Adalah Wu Jing, wanita ke 12 yang memberikan cawan kepada saya dan kain yang berisi sebatang sumpit, saya hanya terbengong berfikir apa yang bakal terjadi selanjutnya. Keluarga Wu Jing menawakan kepada saya untuk tinggal di rumahnya dan malam harinya saya diajak makan malam oleh keluarga Wu Jing. Lagi – lagi saat makan berlangsung selalu ditawarkan untuk minum arak beras tersebut. Bila ada yang berkata "he" yang artinya minum maka kita harus minum arak beras tersebut, saya tidak tahu sudah berapa banyak gelas menghabiskan arak beras dan saya hanya berfikir kapan selesainya makan malam bila sebentar – sebentar ada anggota keluarga Wu Jing yang berkata "he". Saat makan malam berakhir saya kembali bengong karena setiap orang selalu memperlihatkan cawan nasinya sambil berkata "Ce Pau" semula saya berfikir "belagu amat sih makan habis saja pakai bilang – bilang", namun kemudian saya tahu artinya bahwa hal tersebut menandakan rasa hormatnya kepada kita bahwa telah makan bersama. Saya hanya melihat ayah dan saudara – saudara Wu Jing nampak "teler" sedangkan Wu Jing hanya duduk di sudut memandang saya. Kemudian Wu Jing kemudian mengajak saya pergi menghadiri pesta api unggun dimana yang hadir menari bersama mengitari api unggun diiringi tabuhan genderang hingga larut malam.
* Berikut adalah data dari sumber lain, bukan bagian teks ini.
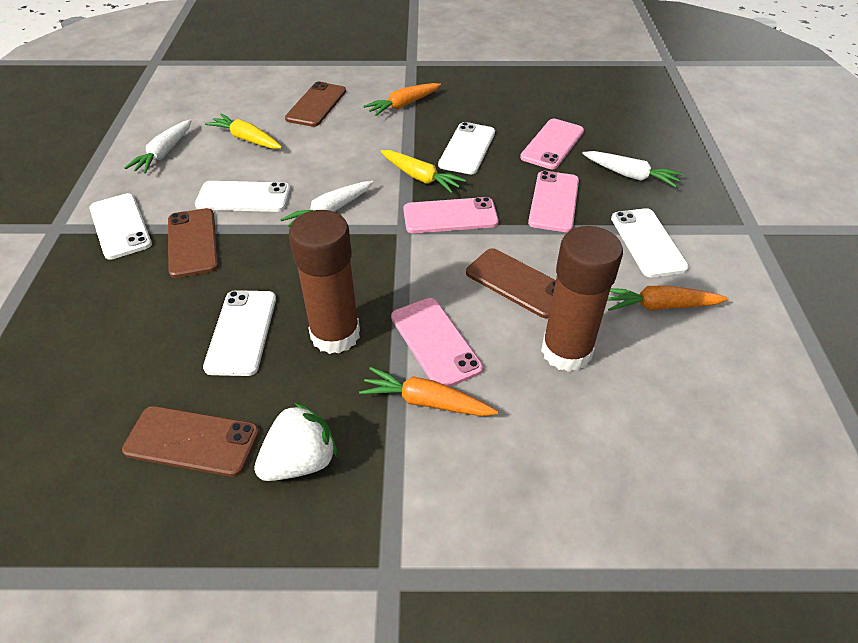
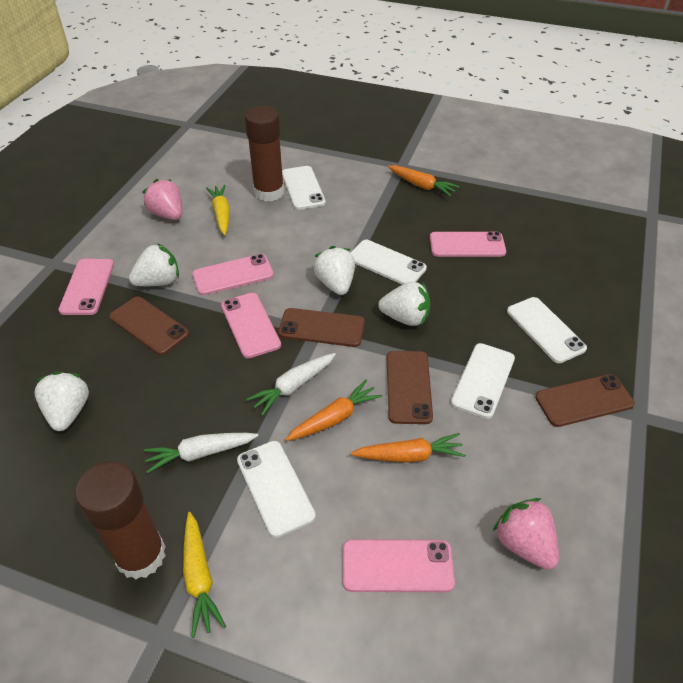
pink phone: 4 -> 5
pink strawberry: 0 -> 2
white carrot: 3 -> 2
white strawberry: 1 -> 4

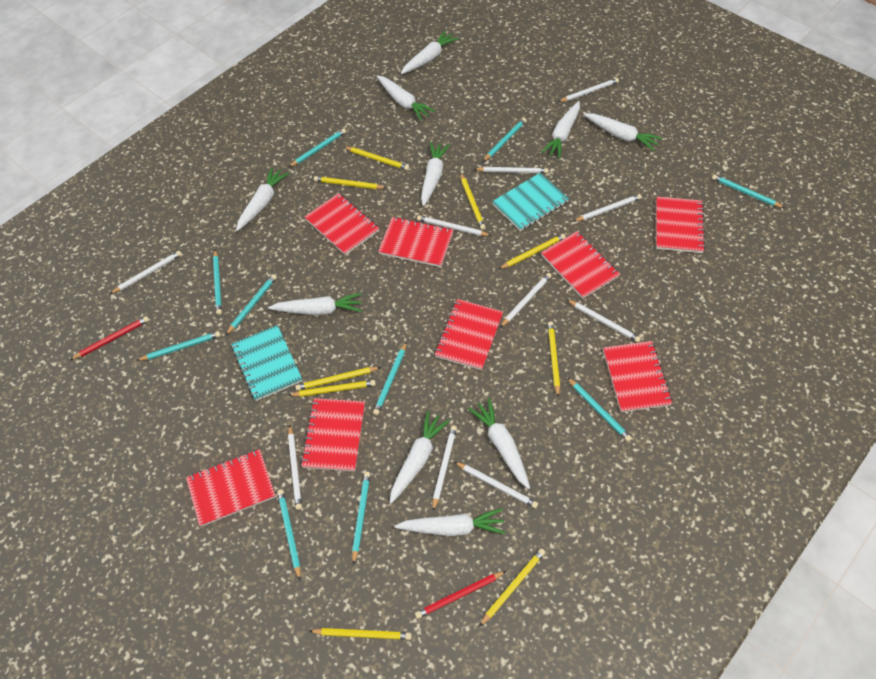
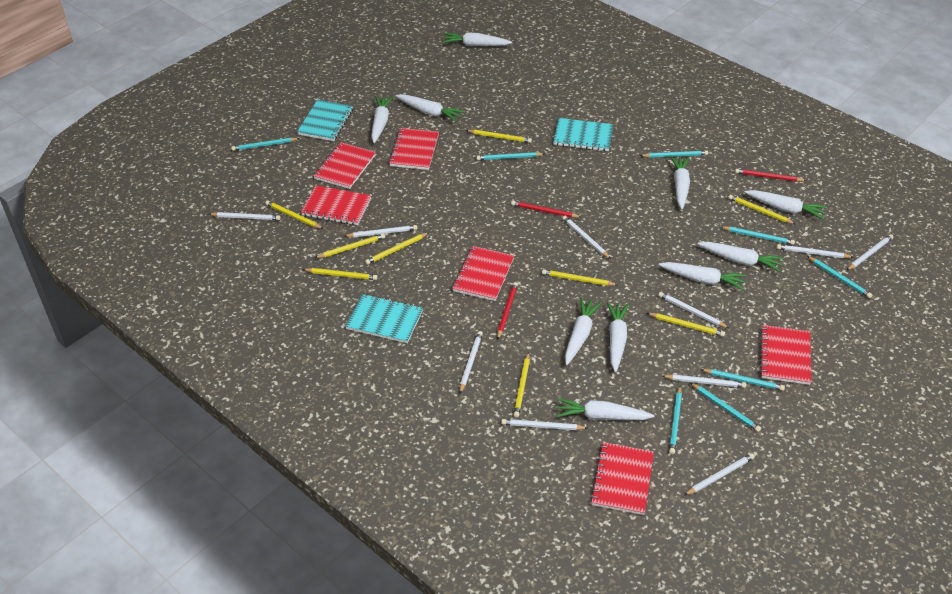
red notebook: 8 -> 6
red pencil: 2 -> 3
turquoise notebook: 2 -> 3
turquoise pencil: 10 -> 8

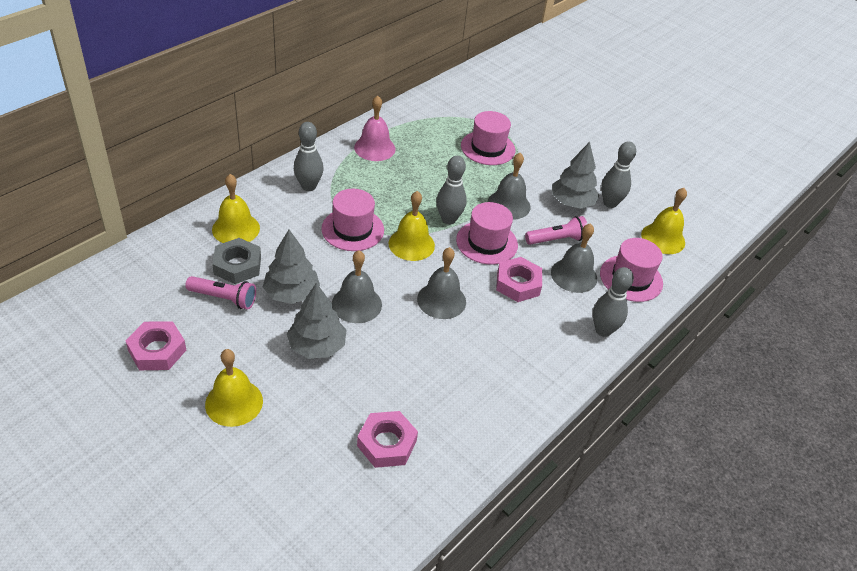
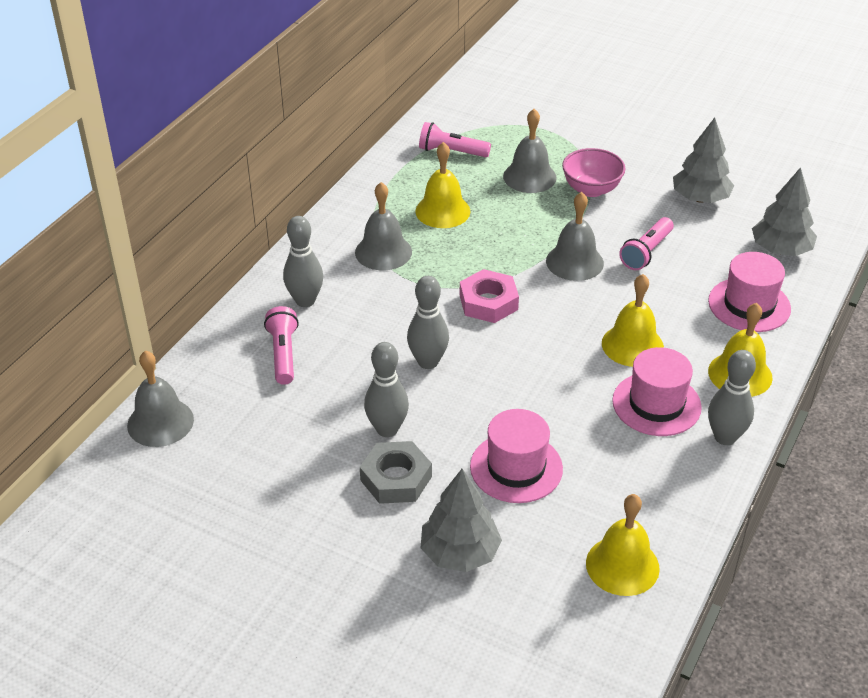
pink bell: 1 -> 0
pink bowl: 0 -> 1
pink flashlight: 2 -> 3
pink hat: 4 -> 3
pink nut: 3 -> 1

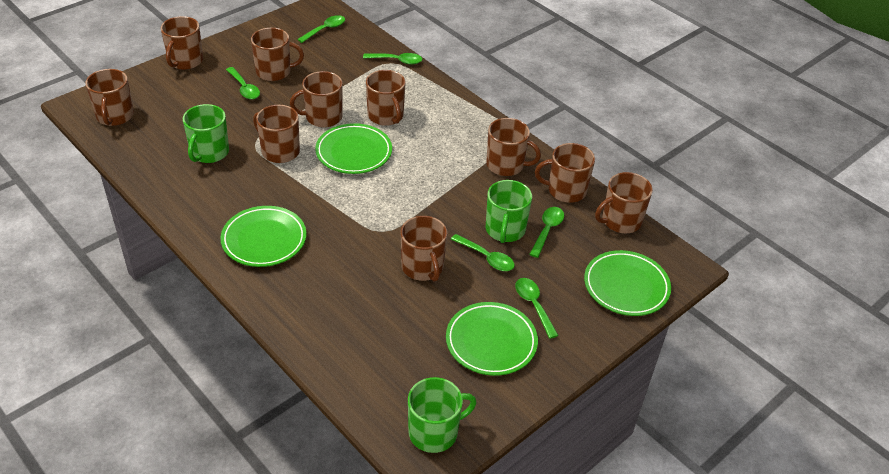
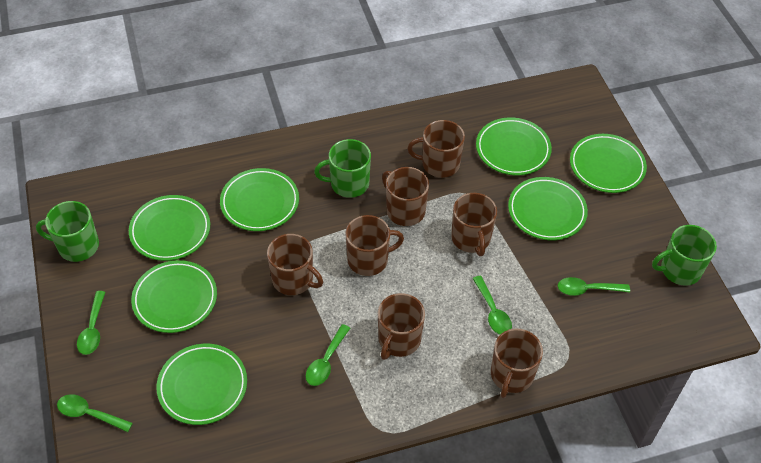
brown mug: 10 -> 7
green plate: 4 -> 7
green spoon: 6 -> 5

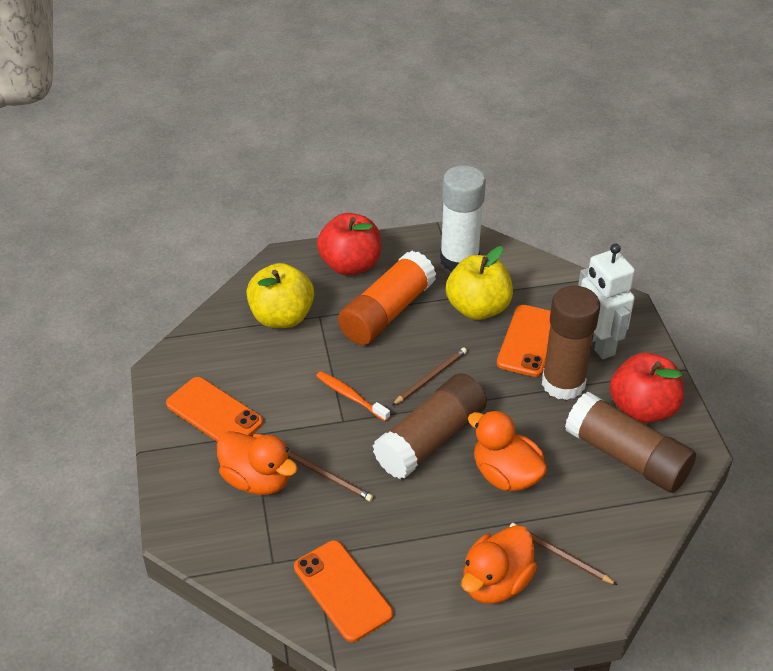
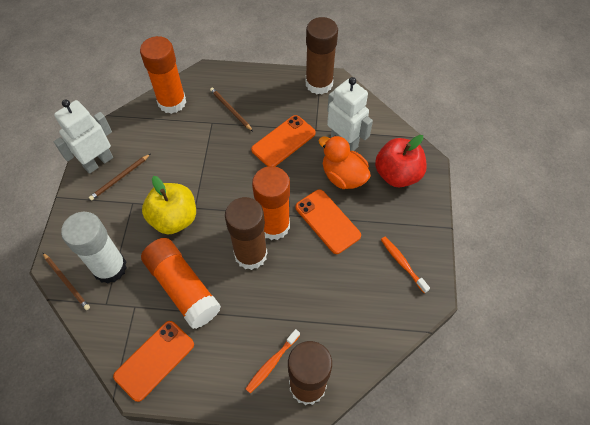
orange duck: 3 -> 1
orange glue stick: 1 -> 3
orange toothbrush: 1 -> 2
red apple: 2 -> 1
white robot: 1 -> 2
yellow apple: 2 -> 1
Seselesainya mengikuti pesta api unggun saya pulang dan Wu Jing menyiapkan tempat tidur bagi saya. Saya tidur di ruang tersendiri yang berhias dan ranjang yang ditutupi kain kelambu. Saya berfikir apakah ini kamar pengantin ???. Keesokan paginya saat saya bangun Wu Jing sudah duduk menunggu di depan kamar dan menyiapkan peralatan mandi yang ditaruh dalam sebuah keranjang bagi saya. Setiap hari Wu Jing selalu mendampingi saya kemana saya pergi di sekitar desa Sidong. Suku Miao adalah suku yang ramah bagi pendatang, mereka selalu menyapa (tentu dalam bahasa Miao yang saya tidak mengerti) namun Wu Jing mencoba menterjemahkan kedalam bahasa Mandarin yang saya juga hanya sedikit mengerti.



Setiap sore karena saya menjadi volunteer mengajar bahasa Inggris bagi anak anak di desa lainnya di Kaili yang lumayan jauh dari Sidong tetapi Wu Jing selalu mengantar dan menunggu saya hingga selesai mengajar, sedang malam harinya setiap saat makan malam lagi – lagi min
um arak beras….. Saya tidak tahu apa yang dibicarakan saat orang tua dan saudara Wu Jing mengajak berbicara dengan saya, tetapi saya mencoba untuk mengerti pembicaran mereka. Ayah Wu Jing mengatakan bahwa Wu Jing adalah anak wanita terkecil dalam keluarganya (Wu Jing hanya memiliki seorang kakak laki – laki dan seorang kakak perempuan yang semuanya sudah berkeluarga) kadang sambil bercerita Ayah Wu Jing berkata sambil menerawang… entah apa yang ada dipikirannya saat itu. Saya mencoba mengatakan bahwa saya adalah "orang asing", yang sedang melakukan "perjalanan" dan akan pergi untuk "pulang".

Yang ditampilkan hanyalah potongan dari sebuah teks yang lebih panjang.